### [REQUIRED WORK]
Would you retype the listing below word for word, without any of its pictures?

### [RAW DATA]
------------------------------------------------------------
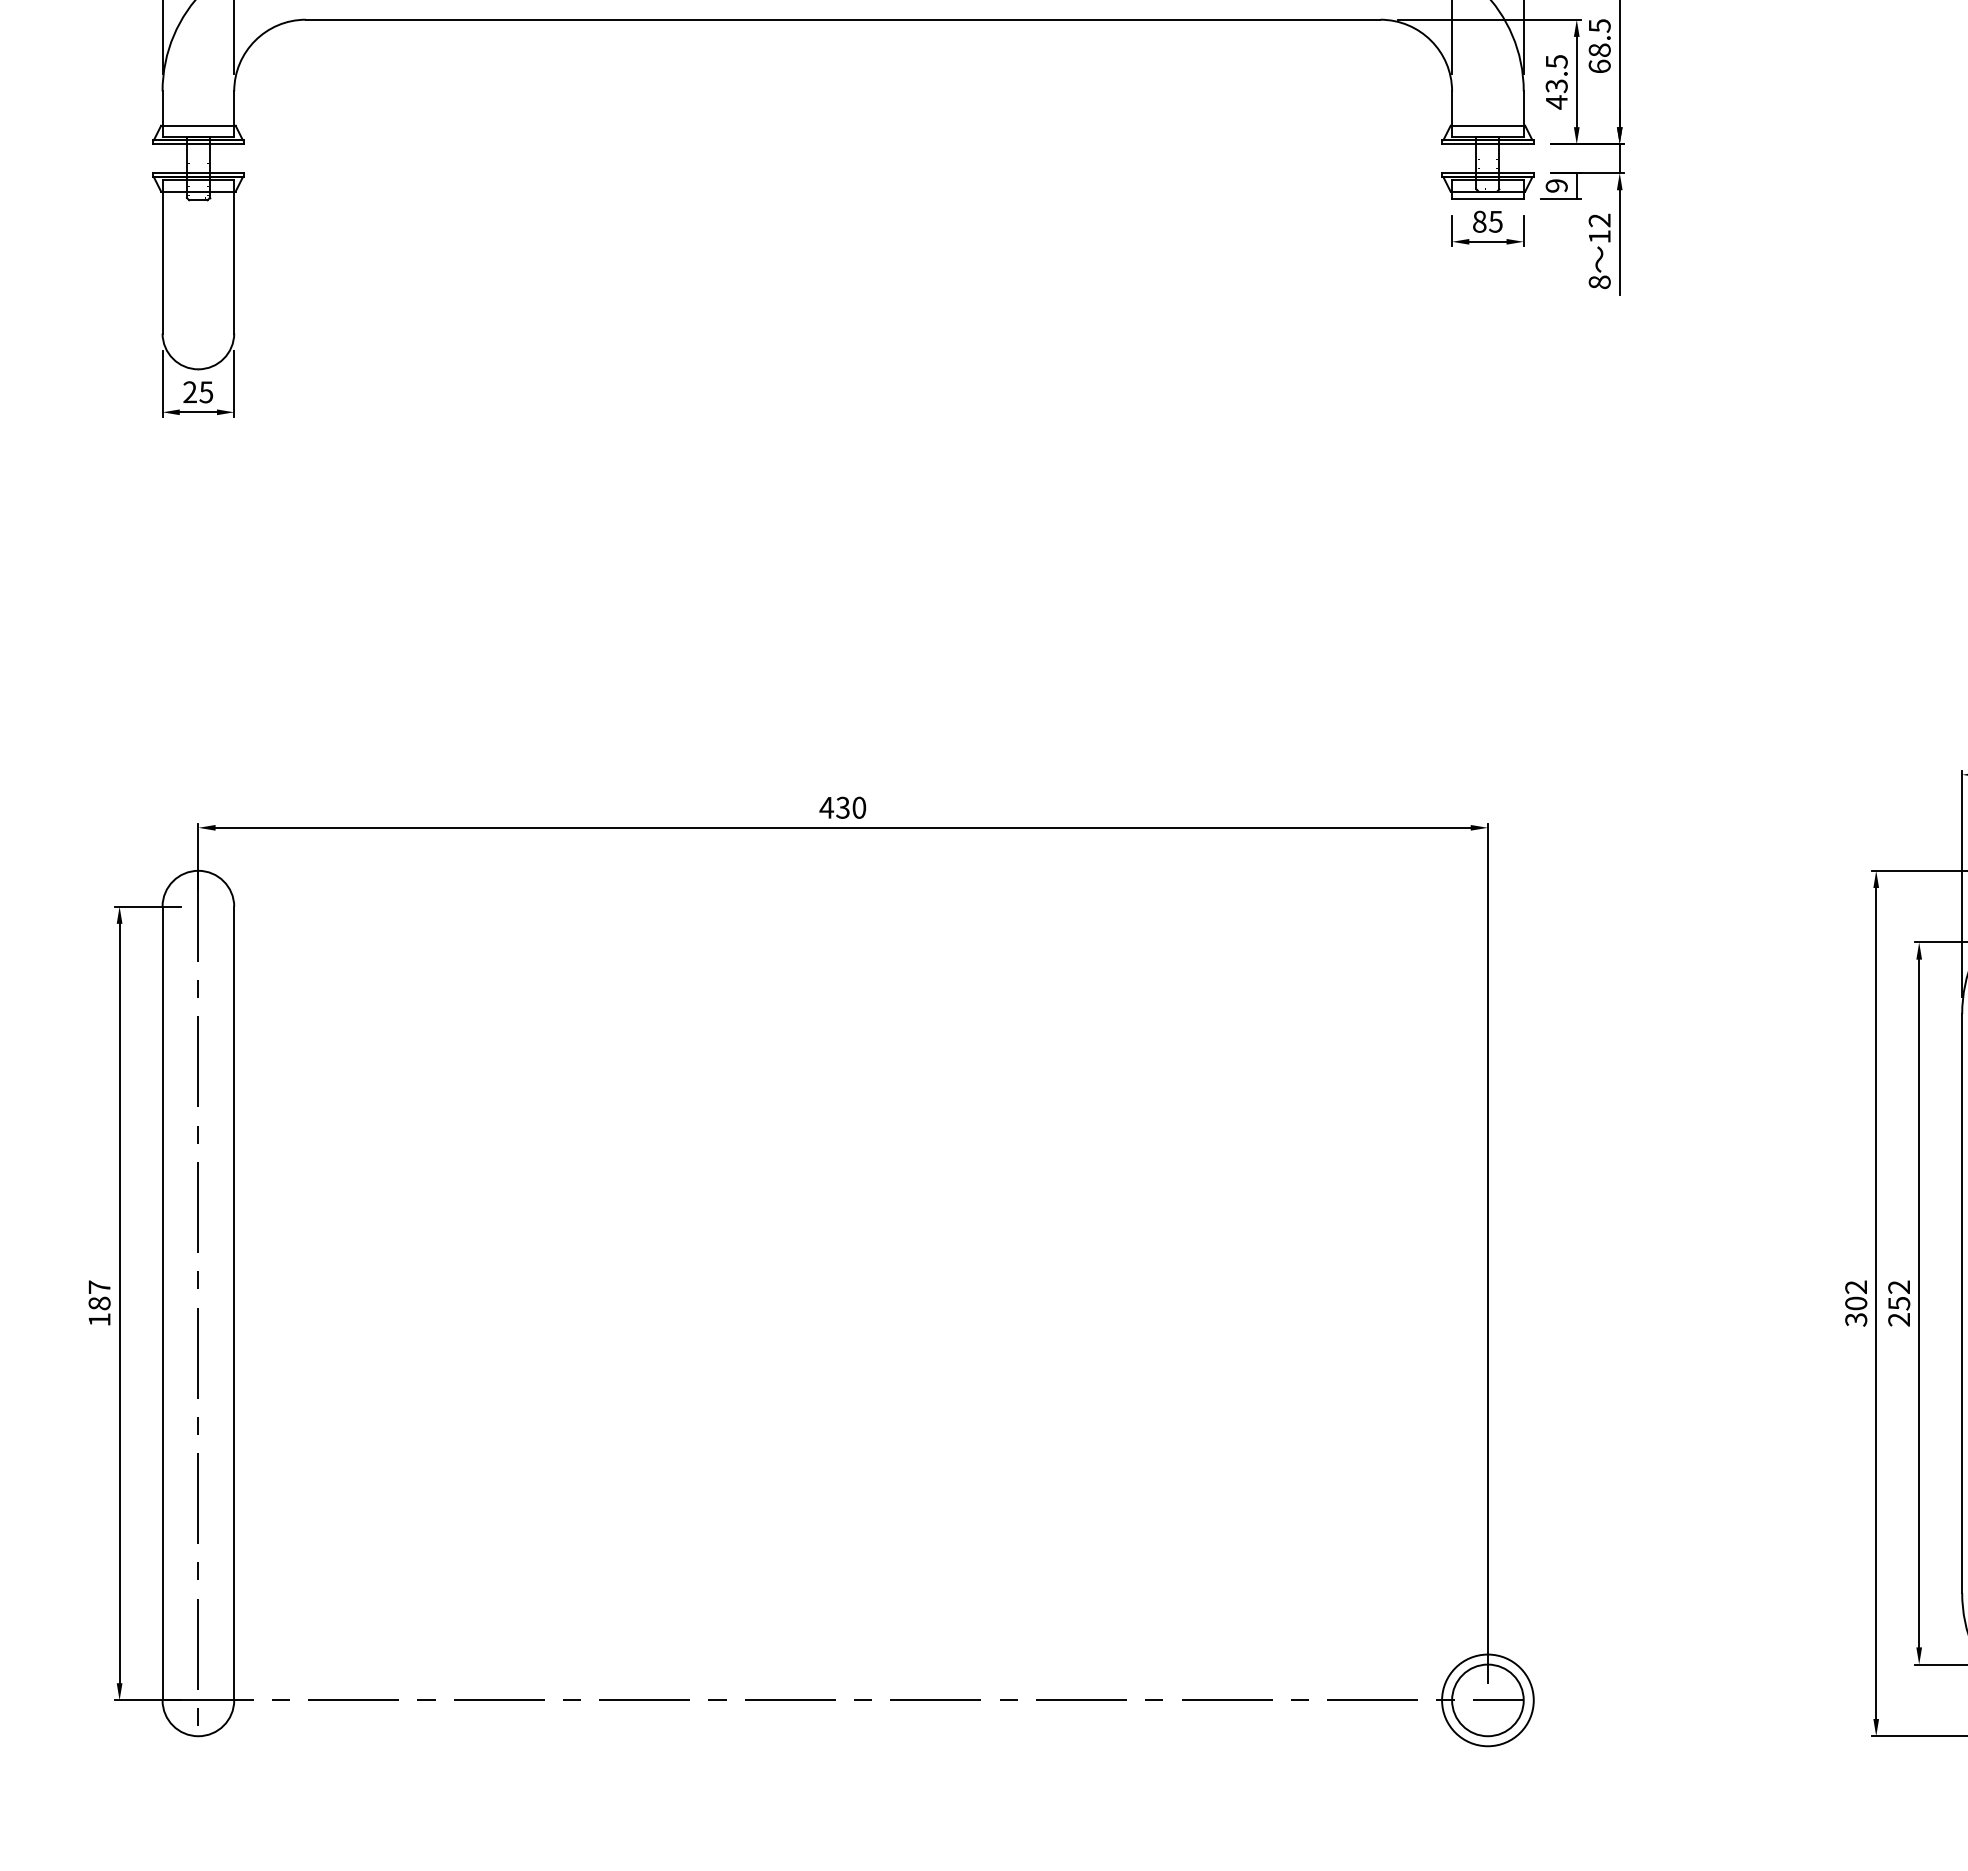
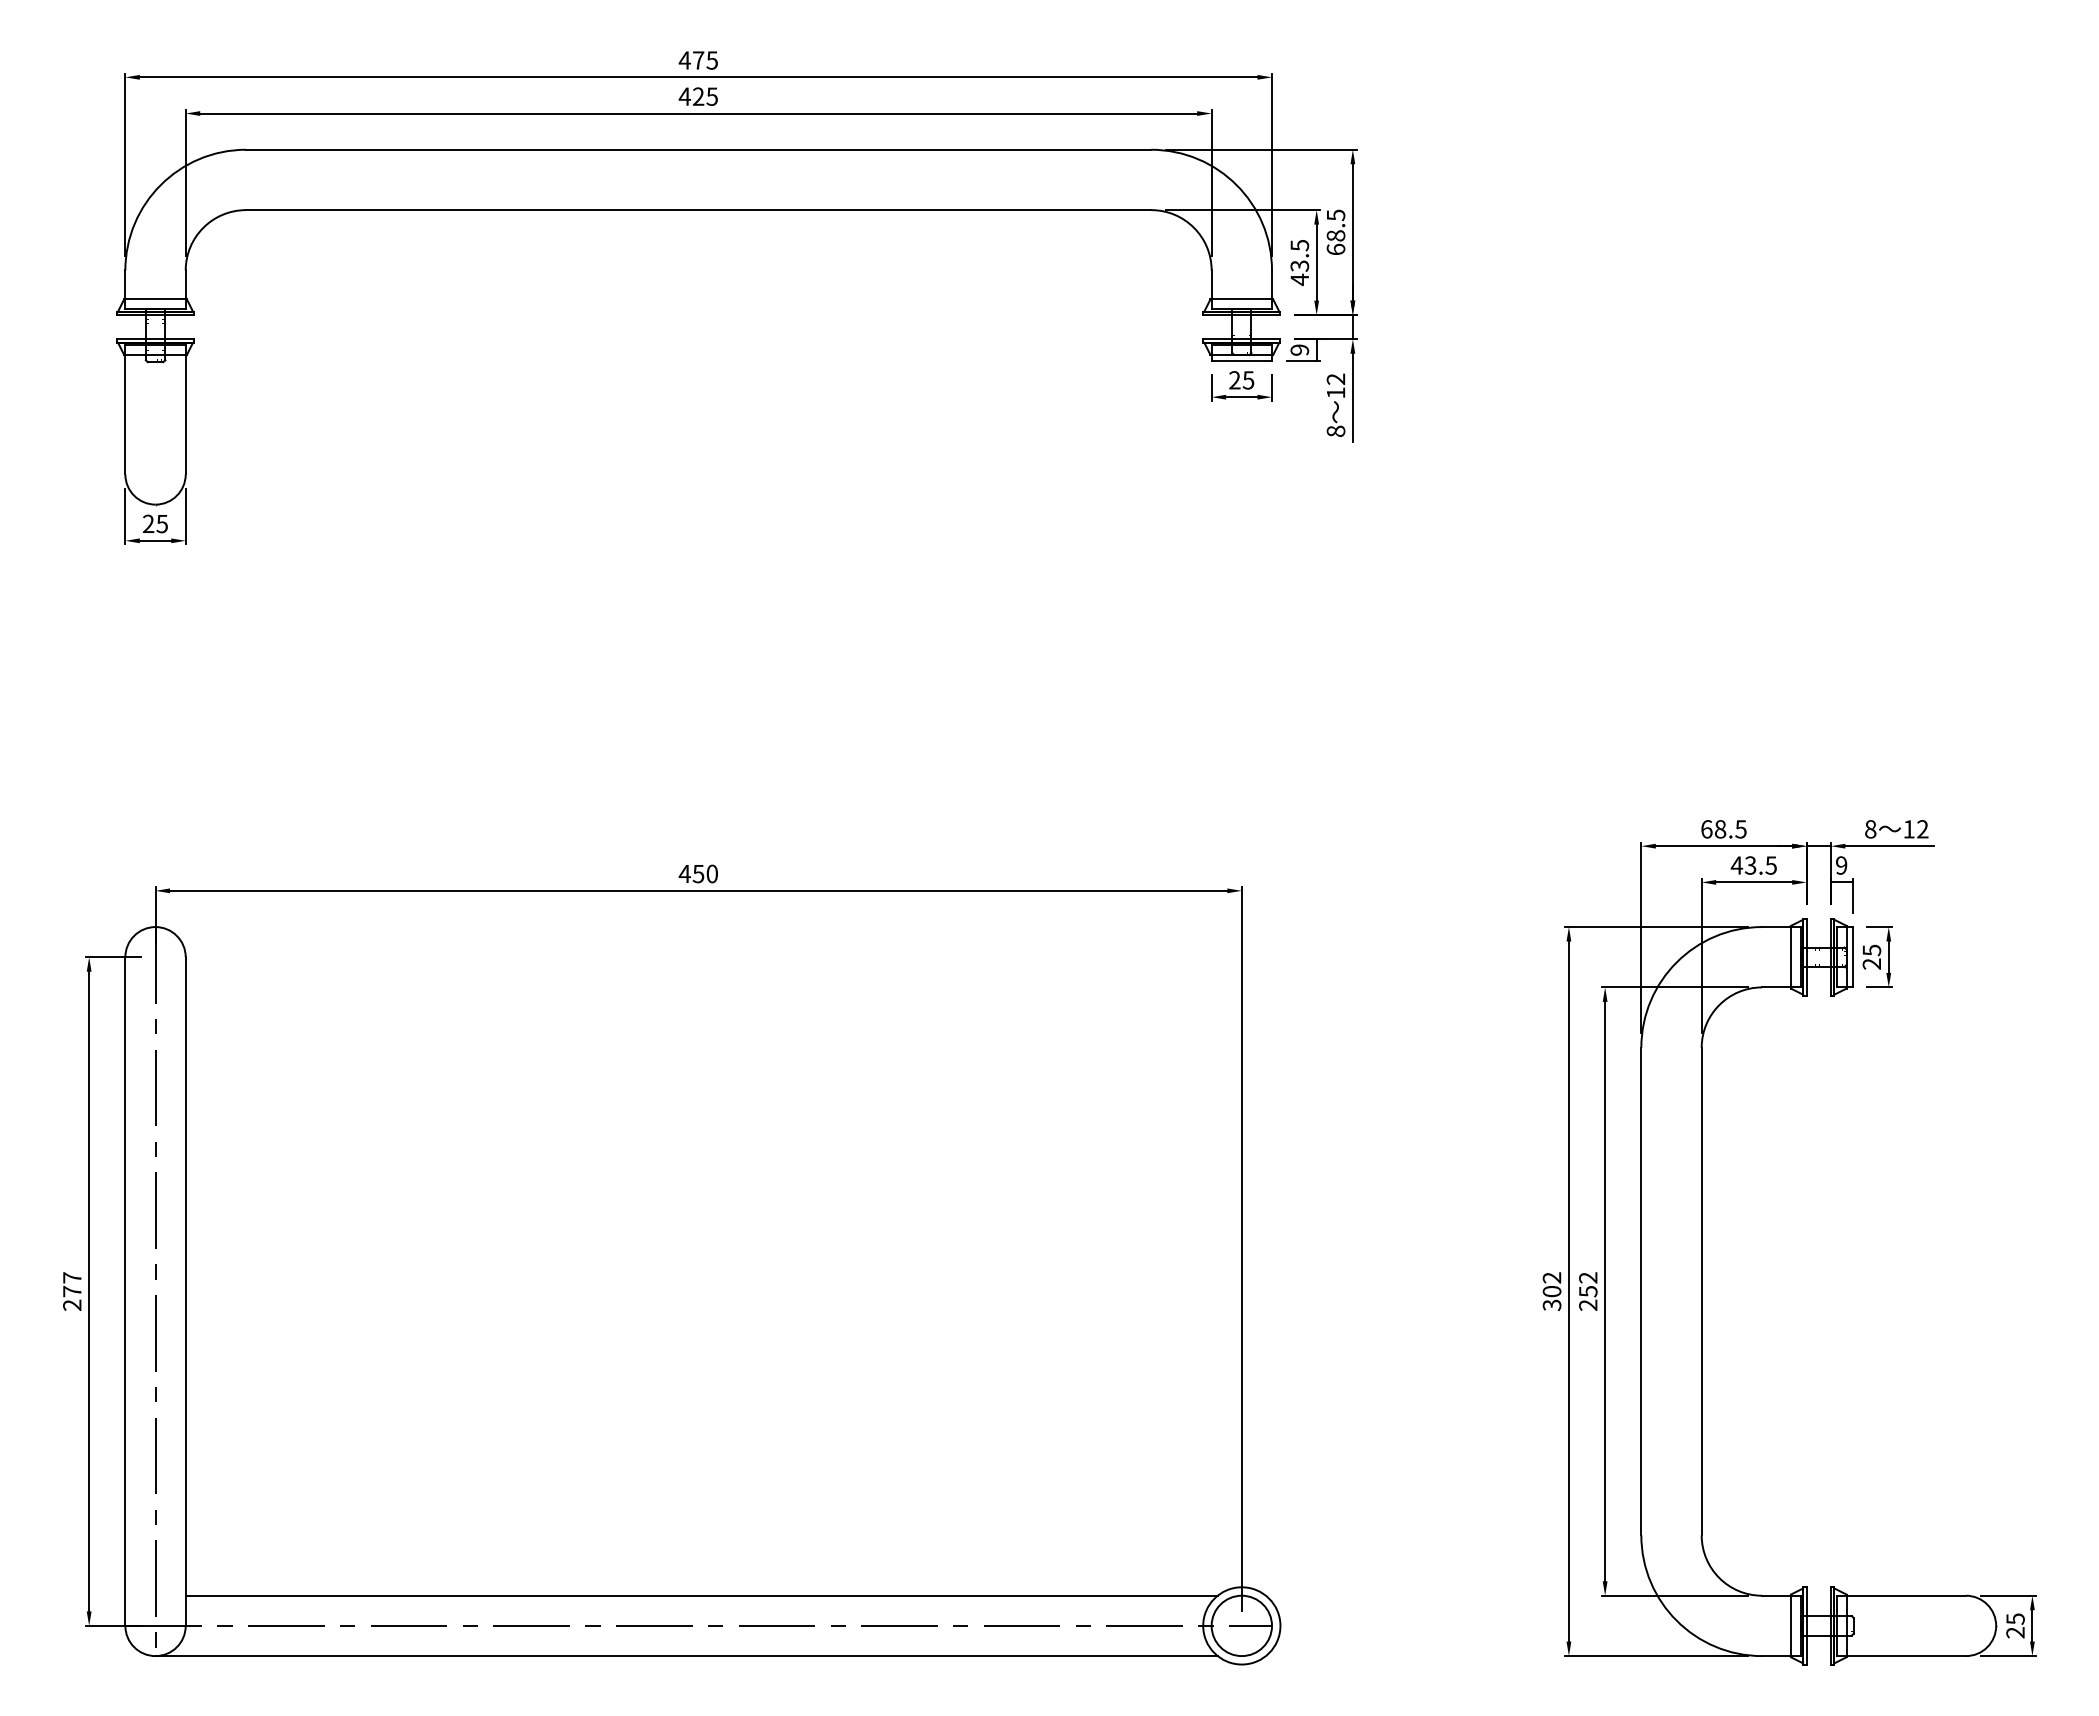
text: (1479, 221) -> (1234, 380), 85 -> 25
text: (842, 807) -> (698, 873), 430 -> 450
text: (99, 1310) -> (72, 1297), 187 -> 277
line: (846, 1664) -> (701, 1595), added
line: (828, 1736) -> (686, 1656), added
------------------------------------------------------------
### [RESULT OF THE TASK]
text: (1479, 221) -> (1234, 380), 85 -> 25
text: (842, 807) -> (698, 873), 430 -> 450
text: (99, 1310) -> (72, 1297), 187 -> 277
line: (846, 1664) -> (701, 1595), added
line: (828, 1736) -> (686, 1656), added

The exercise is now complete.